Comment 5 Ondrej Mular 2018-07-20 13:10:10 UTC

I've managed to reproduce the issue in my testing environment only under heavy CPU load but still not very reliably (~ 30% success rate).

After further investigation, I found out that cURL lib (used in pcs to communicate with pcsd) is adding HTTP header 'Expect: 100-continue' for requests with larger body size (apparently 1kB pacemaker authkey should be sufficient). This header is not supported in pcsd.

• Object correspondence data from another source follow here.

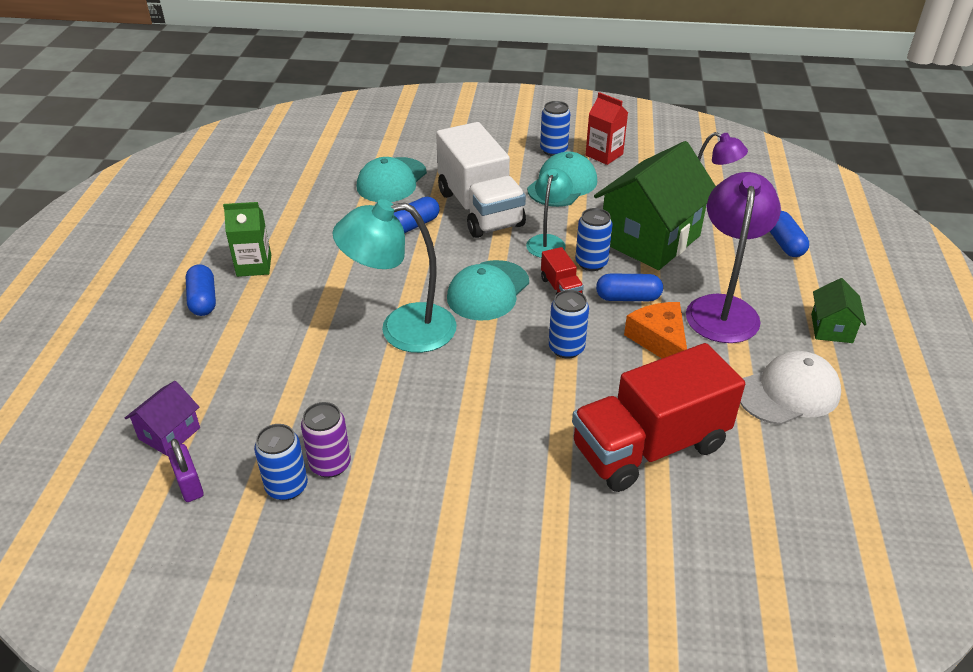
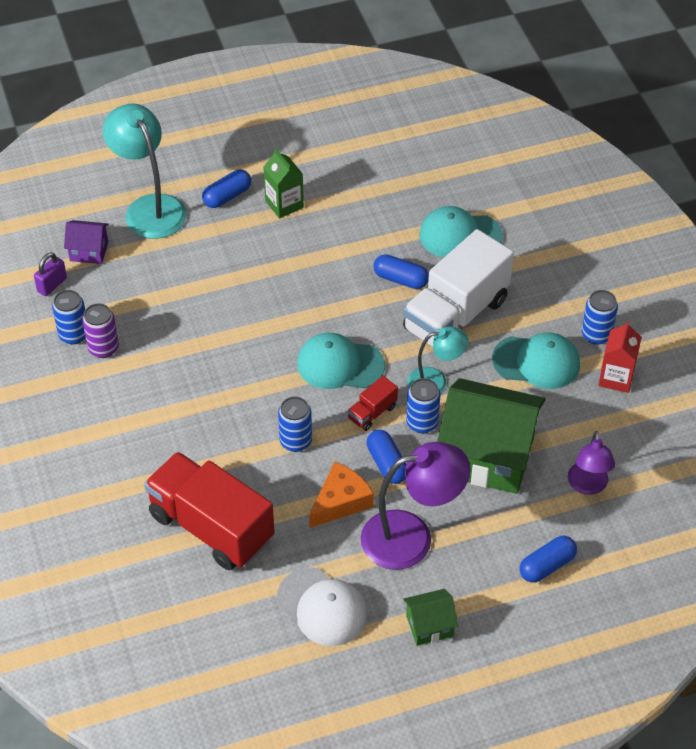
camera: 65 degrees right, 10 degrees up
(402, 329) = (260, 329): turquoise lamp -> turquoise lamp (149, 207)

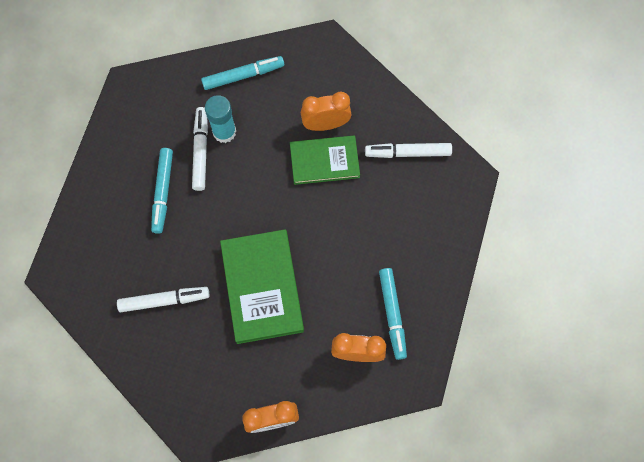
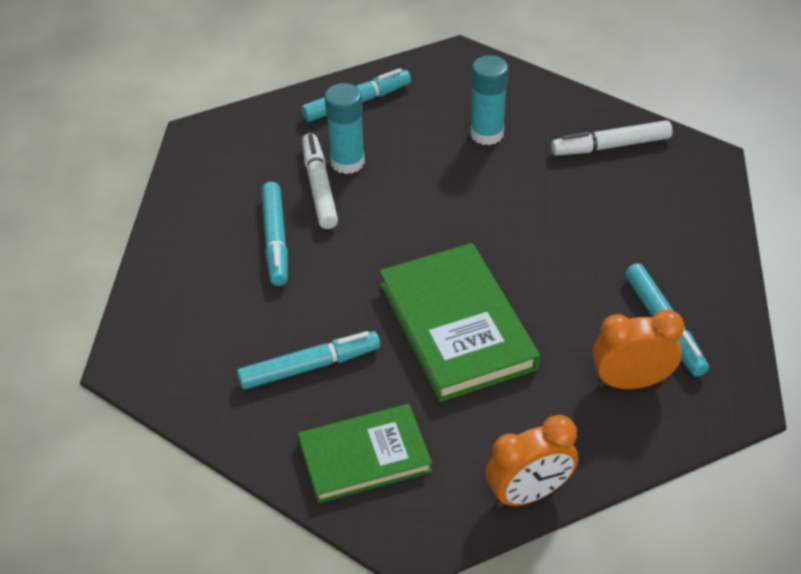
camera: 10 degrees left, 25 degrees down
(164, 300) = (309, 366): white marker -> turquoise marker
(324, 161) = (499, 172): green book -> green book (364, 456)
(325, 124) = (487, 134): orange clock -> turquoise glue stick

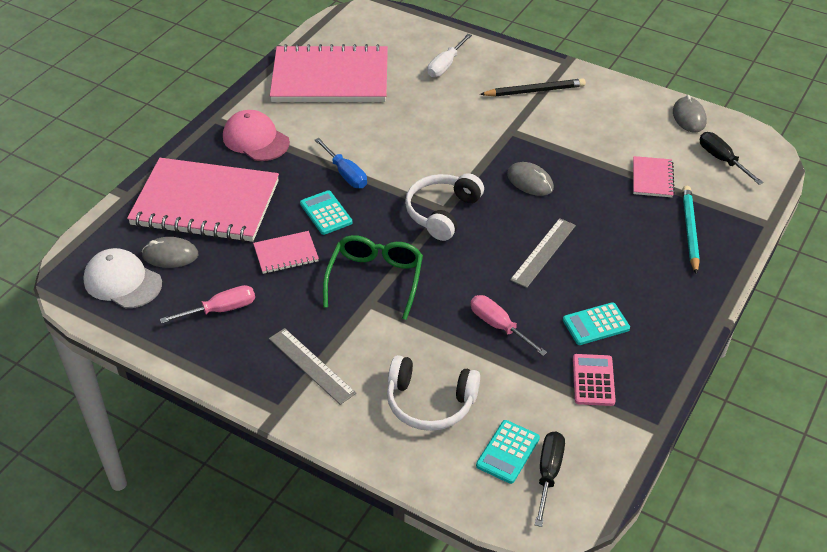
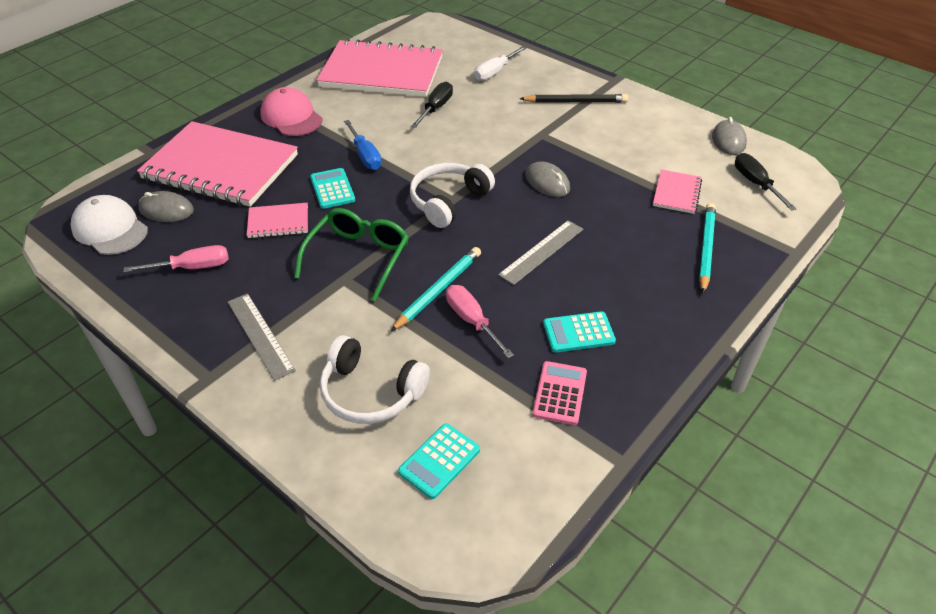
camera: 10 degrees right, 0 degrees up
(460, 301) = (438, 290): none -> turquoise pencil
(548, 474) = (478, 494): black screwdriver -> black screwdriver (436, 108)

More about Except header: https://developer.mozilla.org/en-US/docs/Web/HTTP/Headers/Expect

Under some circumstances, this can cause a race condition in which pcs will not be able to send whole HTTP request to pcsd and therefore pcsd will time-out with 408 response code.

So, the solution might be to force cURL lib to not use Expect header. After this change, I was unable to reproduce the issue anymore. Here is the change I applied:

index f7fe241..d54e856 100644
--- a/pcs/common/node_communicator.py
+++ b/usr/lib/python2.7/site-packages/pcs/common/node_communicator.py
@@ -532,6 +532,7 @@ def _create_request_handle(request, cookies, timeout):
     handle.setopt(pycurl.SSL_VERIFYHOST, 0)
     handle.setopt(pycurl.SSL_VERIFYPEER, 0)
     handle.setopt(pycurl.NOSIGNAL, 1) # required for multi-threading
+    handle.setopt(pycurl.HTTPHEADER, ["Expect: "])
     if cookies:
         handle.setopt(
             pycurl.COOKIE, _dict_to_cookies(cookies).encode("utf-8")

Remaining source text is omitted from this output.